ISLAMABAD – WHAT is the source of Pakistan’s political instability? The answer varies depending on who one asks and what their political affiliation may be. But there is one thing that everyone agrees on: Pakistan’s mainstream politics is unstable and has been for the better part of seven and a half decades.

What does political instability entail? Insecure tenure of government. Speculation around transfer of power. Uncertainty about whether those nominally in government actually have a say over matters of governance. Uncertainty about whether those prosecuted today on 100 or so charges will remain punished tomorrow.

Beyond such concerns, there is uncertainty about public order, social peace, and even basic things like access to phones and the internet. Urban centres are shut down on a whim to prevent some protest or the other. These may be accompanied by arbitrary cellphone closures, internet blockages, and indiscriminate use of state violence. All ingredients of an unstable polity.

Mainstream analysis, of the type one usually finds via weeknight TV talk shows or a malfunctioning YouTube algorithm, focuses on powerful individuals and their mental pathologies as causes of instability. Ego battles, personality types, past slights and memories, calculus for survival, and very occasionally, their ideas.
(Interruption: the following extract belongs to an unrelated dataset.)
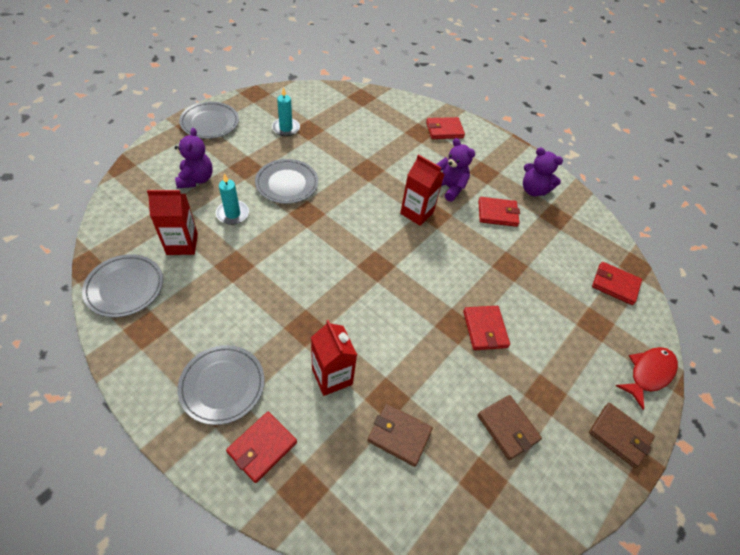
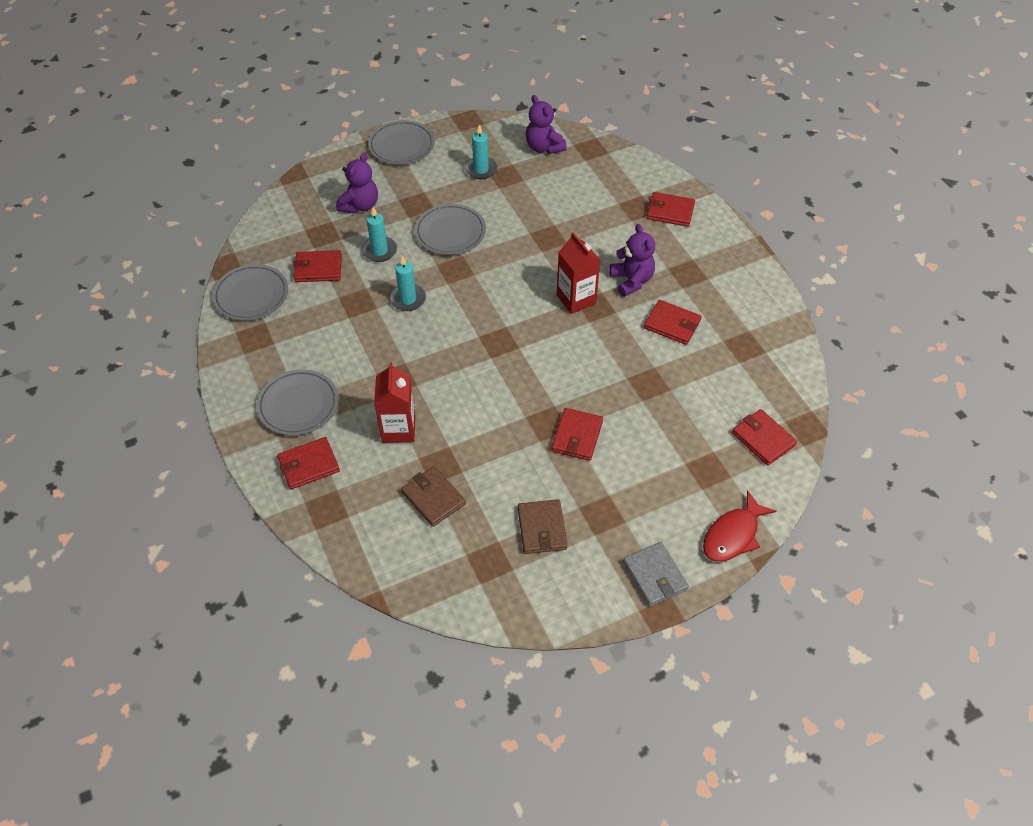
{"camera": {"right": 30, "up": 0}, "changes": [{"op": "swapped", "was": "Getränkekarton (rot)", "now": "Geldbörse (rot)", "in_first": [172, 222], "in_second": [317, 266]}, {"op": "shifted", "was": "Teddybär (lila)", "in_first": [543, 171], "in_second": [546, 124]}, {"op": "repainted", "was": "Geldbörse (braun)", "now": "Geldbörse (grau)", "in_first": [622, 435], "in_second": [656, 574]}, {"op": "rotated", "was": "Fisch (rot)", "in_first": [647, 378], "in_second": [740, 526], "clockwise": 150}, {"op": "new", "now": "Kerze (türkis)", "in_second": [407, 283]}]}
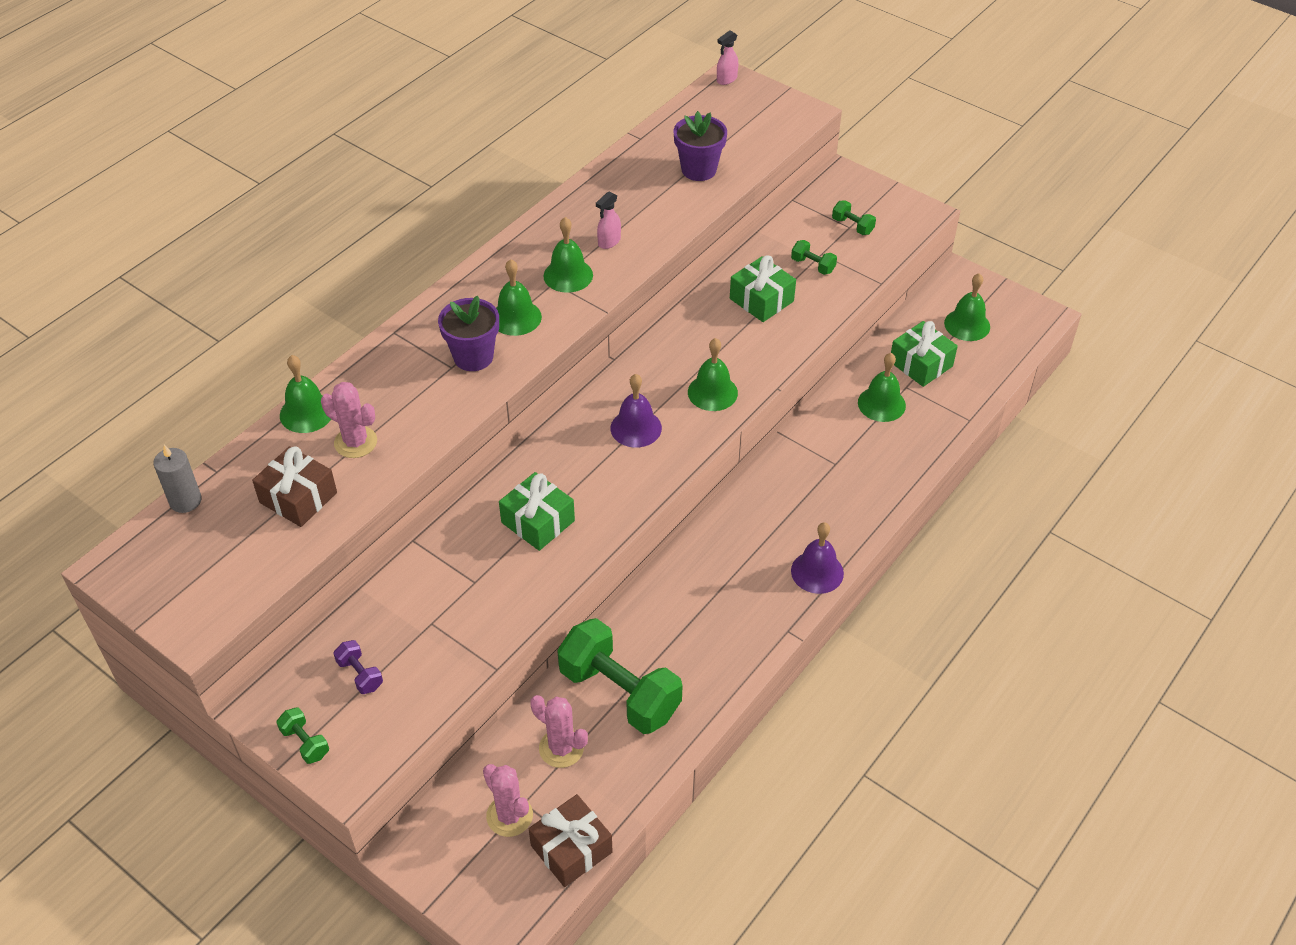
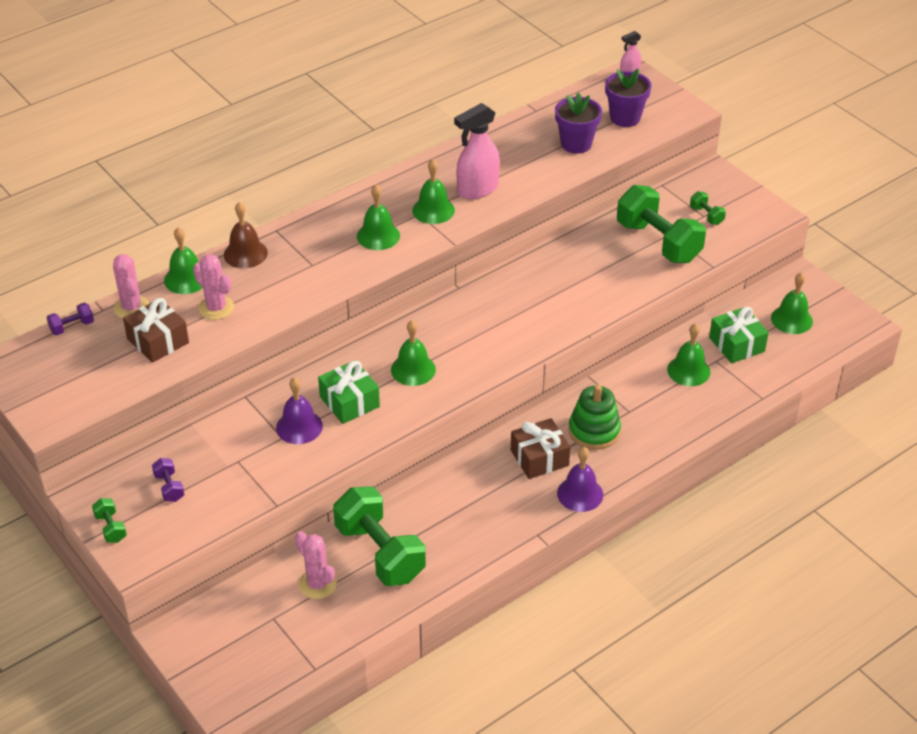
{"camera": {"right": 15, "up": -5}, "changes": [{"op": "swapped", "was": "Kerze (grau)", "now": "Hantel (lila)", "in_first": [177, 479], "in_second": [70, 319]}, {"op": "shifted", "was": "Blumentopf (lila)", "in_first": [468, 333], "in_second": [628, 98]}, {"op": "shifted", "was": "Kaktus (rosa)", "in_first": [508, 800], "in_second": [131, 286]}, {"op": "shifted", "was": "Geschenk (braun)", "in_first": [571, 840], "in_second": [540, 448]}, {"op": "scaled", "was": "Sprühflasche (rosa)", "in_first": [608, 220], "in_second": [477, 151], "ratio": 1.92}, {"op": "shifted", "was": "Glocke (lila)", "in_first": [636, 411], "in_second": [299, 410]}, {"op": "shifted", "was": "Glocke (grün)", "in_first": [713, 374], "in_second": [413, 353]}, {"op": "gone", "was": "Geschenk (grün)", "in_first": [763, 289]}, {"op": "scaled", "was": "Hantel (grün)", "in_first": [814, 257], "in_second": [661, 224], "ratio": 2.35}, {"op": "new", "now": "Glocke (braun)", "in_second": [246, 235]}, {"op": "new", "now": "Stapelspielzeug (grün)", "in_second": [595, 417]}]}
In this universe, Pakistan’s political turmoil is because of interpersonal relations between specific elite (almost always) men.
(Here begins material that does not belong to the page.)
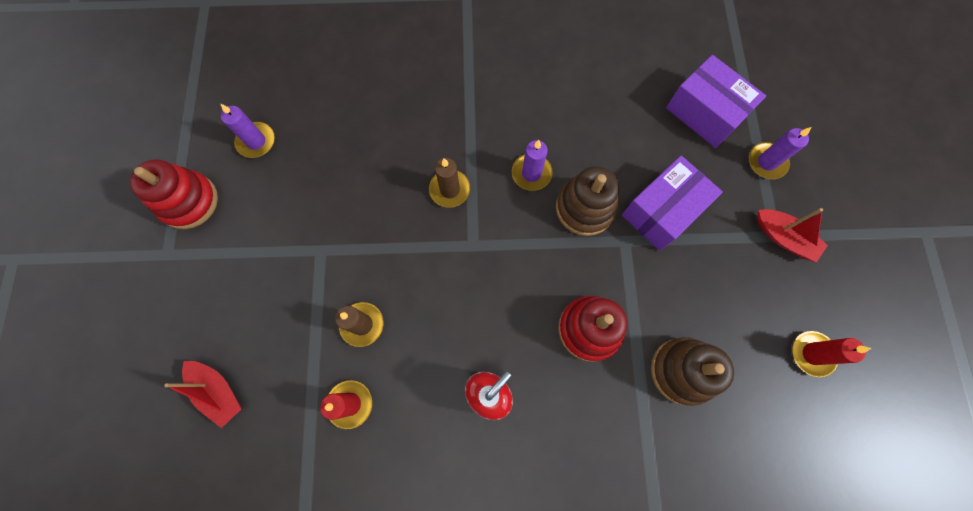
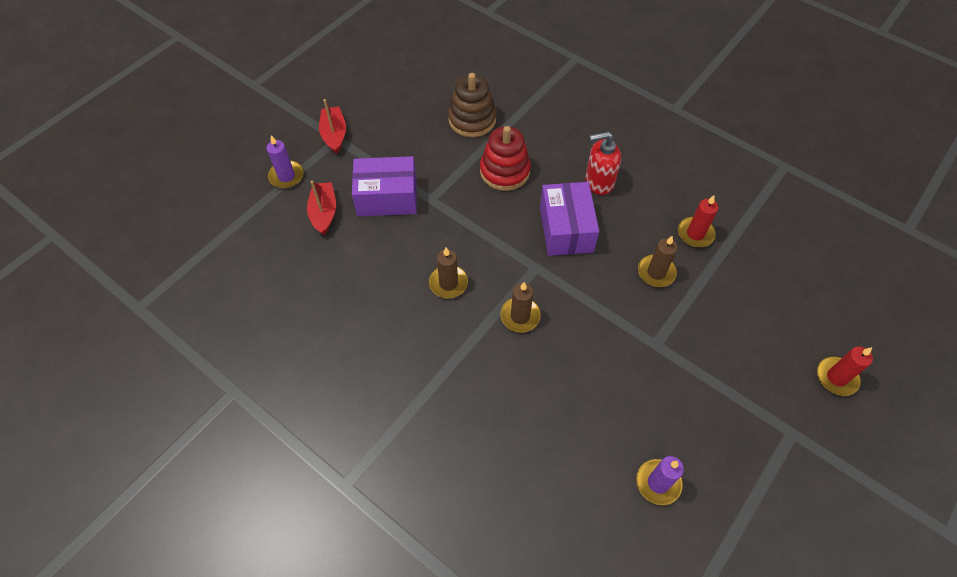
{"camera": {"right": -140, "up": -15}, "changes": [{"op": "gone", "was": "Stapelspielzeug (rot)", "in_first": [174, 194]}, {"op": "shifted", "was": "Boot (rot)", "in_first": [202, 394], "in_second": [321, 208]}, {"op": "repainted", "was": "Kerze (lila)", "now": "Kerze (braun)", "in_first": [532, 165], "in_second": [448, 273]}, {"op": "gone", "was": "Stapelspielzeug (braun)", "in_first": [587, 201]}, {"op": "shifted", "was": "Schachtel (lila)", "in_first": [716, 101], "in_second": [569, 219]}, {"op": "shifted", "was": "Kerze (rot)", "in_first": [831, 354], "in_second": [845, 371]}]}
Such analysis is a function of the talk show and video monologue format and its base objective of eyeball accumulation. Its most potent currency is the ‘andar ki khabar’, ie whispered, often speculative disclosure of what one Big Man or the other is ‘thinking’.

Pop psychology might make for watchable content but it makes for poor analysis. Pakistan is not some uniquely flawed region with a consistent oversupply of personality disorders. Instead, the roots of our instability lie in fairly consistent institutional and economic problems.

Let’s take the institutional part first. The simplest way to describe it is that there is a yawning gap between the way politics is supposed to take place, as per words on various pieces of paper (regulations, laws, Constitution), and how power is actually exercised.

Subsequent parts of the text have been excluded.